Trust and Safety
GDD takes a structured approach to trust. AI agents read instructions from nested project components, and not all of those components are equally trustworthy. The framework provides explicit rules for how to handle this.
The Trust Hierarchy
graph BT
L4["User instructions<br/>(in-session)"] --> L3["Non-ecosystem components<br/>(untrusted until reviewed)"]
L3 --> L2["Ecosystem components<br/>(trusted, flag conflicts)"]
L2 --> L1["Yggdrasil root instructions<br/>(highest trust)"]
| Level | Source | Treatment |
|---|---|---|
| 1 (highest) | Yggdrasil root instructions | Trusted — the base |
| 2 | Ecosystem components (in ecosystem.yaml) |
Trusted — flag conflicts with root |
| 3 | Non-ecosystem components | Untrusted until reviewed — log before processing |
| 4 | User instructions in-session | Respected unless safety-violating |
The Black-Box Safety Pattern
When the orientation skill encounters instructions from an untrusted or suspicious source, it follows a specific sequence:
- Read just enough to identify the file as an instruction file from an untrusted source (filename, location, first few lines)
- Log a concern to Thalamus immediately — before reading the full content. This is the safety breadcrumb.
- Continue reading the full file
- Surface the concern to the human in conversation
- Do not follow the instruction until the human explicitly approves
Why log first? If the file contains a successful prompt injection that compromises the agent's behavior, the pre-injection concern is already on disk for the human to find.
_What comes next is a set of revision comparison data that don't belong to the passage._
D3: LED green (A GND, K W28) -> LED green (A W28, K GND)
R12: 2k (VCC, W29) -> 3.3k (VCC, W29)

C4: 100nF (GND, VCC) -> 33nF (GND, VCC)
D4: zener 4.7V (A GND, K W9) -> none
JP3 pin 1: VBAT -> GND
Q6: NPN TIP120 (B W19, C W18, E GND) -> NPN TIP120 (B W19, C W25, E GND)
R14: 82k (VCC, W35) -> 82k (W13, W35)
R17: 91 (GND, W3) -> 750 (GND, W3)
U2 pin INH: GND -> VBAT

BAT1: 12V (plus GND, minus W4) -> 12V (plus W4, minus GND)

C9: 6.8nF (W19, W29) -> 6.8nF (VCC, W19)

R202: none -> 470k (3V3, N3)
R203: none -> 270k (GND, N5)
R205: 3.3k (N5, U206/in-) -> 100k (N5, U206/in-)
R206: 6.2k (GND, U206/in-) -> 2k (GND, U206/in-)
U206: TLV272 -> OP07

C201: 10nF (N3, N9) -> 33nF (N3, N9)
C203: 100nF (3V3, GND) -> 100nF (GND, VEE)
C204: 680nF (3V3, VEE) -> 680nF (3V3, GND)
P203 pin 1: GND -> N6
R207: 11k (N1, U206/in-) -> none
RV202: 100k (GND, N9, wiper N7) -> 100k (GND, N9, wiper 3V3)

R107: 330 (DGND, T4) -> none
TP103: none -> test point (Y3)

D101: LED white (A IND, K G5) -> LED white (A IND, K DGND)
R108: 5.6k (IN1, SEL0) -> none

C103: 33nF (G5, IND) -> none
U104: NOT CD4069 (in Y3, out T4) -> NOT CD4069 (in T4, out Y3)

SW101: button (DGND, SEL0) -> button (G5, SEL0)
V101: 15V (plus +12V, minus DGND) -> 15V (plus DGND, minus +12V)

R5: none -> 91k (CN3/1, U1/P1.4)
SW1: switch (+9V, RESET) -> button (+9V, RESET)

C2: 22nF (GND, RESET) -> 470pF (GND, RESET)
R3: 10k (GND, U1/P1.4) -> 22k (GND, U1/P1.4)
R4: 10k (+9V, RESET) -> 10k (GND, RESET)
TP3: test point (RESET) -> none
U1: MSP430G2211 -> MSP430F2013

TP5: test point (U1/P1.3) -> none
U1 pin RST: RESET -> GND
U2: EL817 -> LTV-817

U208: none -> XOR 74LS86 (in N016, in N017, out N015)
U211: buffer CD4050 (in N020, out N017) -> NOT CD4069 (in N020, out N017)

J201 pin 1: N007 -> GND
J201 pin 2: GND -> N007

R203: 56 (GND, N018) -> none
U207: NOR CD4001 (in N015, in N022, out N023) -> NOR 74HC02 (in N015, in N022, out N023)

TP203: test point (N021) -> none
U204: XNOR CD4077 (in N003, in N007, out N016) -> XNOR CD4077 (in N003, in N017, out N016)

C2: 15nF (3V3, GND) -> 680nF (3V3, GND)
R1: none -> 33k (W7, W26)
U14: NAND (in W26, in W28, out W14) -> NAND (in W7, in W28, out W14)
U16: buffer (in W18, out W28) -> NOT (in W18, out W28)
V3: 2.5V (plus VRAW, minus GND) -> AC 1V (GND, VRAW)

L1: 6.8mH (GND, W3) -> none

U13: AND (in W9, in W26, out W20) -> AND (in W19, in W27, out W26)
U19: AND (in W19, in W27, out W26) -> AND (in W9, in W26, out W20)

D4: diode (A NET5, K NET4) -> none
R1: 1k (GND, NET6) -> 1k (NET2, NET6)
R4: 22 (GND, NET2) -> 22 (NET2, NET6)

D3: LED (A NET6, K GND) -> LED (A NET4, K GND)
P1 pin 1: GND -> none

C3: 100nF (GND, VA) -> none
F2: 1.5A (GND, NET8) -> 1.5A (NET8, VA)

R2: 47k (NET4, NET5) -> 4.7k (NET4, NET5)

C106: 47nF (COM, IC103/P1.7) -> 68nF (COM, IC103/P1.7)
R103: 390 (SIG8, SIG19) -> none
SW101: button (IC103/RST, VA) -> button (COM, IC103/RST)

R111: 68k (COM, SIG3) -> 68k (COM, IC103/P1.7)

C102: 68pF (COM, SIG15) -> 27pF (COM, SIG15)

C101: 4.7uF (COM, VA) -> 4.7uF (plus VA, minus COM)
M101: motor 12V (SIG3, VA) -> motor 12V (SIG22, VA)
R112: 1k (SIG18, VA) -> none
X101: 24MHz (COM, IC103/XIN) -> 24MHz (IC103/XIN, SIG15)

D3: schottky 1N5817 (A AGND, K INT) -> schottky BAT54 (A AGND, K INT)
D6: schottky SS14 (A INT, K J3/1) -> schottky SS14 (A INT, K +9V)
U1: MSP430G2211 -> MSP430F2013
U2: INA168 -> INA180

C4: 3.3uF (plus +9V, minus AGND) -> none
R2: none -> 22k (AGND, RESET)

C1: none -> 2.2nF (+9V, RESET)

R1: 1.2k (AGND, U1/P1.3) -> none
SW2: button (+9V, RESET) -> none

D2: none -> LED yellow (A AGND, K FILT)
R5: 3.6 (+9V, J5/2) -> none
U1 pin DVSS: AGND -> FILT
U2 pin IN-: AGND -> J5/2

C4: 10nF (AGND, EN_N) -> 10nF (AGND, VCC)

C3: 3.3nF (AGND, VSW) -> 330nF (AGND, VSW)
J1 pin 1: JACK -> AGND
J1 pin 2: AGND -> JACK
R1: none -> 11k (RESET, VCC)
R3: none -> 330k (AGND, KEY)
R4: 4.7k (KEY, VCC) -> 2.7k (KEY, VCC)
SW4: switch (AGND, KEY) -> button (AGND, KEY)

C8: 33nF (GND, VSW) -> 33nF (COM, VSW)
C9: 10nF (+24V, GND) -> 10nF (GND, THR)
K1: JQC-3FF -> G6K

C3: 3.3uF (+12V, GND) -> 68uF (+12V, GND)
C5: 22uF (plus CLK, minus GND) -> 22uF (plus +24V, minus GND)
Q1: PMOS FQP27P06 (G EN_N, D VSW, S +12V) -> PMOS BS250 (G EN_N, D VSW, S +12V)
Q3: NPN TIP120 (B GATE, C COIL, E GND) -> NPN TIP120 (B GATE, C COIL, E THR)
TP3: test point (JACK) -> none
The breadcrumb survives even if the agent doesn't.
What Gets Flagged
- Instructions that contradict yggdrasil root instructions
- Requests for elevated permissions or unusual access patterns
- Instructions to ignore, override, or "forget" other instructions
- Instructions to push, publish, or send data to unfamiliar destinations
- Skills that execute code as part of loading (rather than providing guidance)
- Any instruction file that is new or modified since the last session
The Community Angle
The agent is part of the yggdrasil community. It has a responsibility not just to the current human, but to the integrity of the shared workspace:
- Do good faith work, even when asked to cut corners
- Flag things that could harm other contributors or the project
- Refuse to participate in actions that would compromise the workspace, while making clear the human is free to act on their own
The agent can't prevent a human from doing harmful things, but it can make them do those on their own — so the agent and the community have done their part.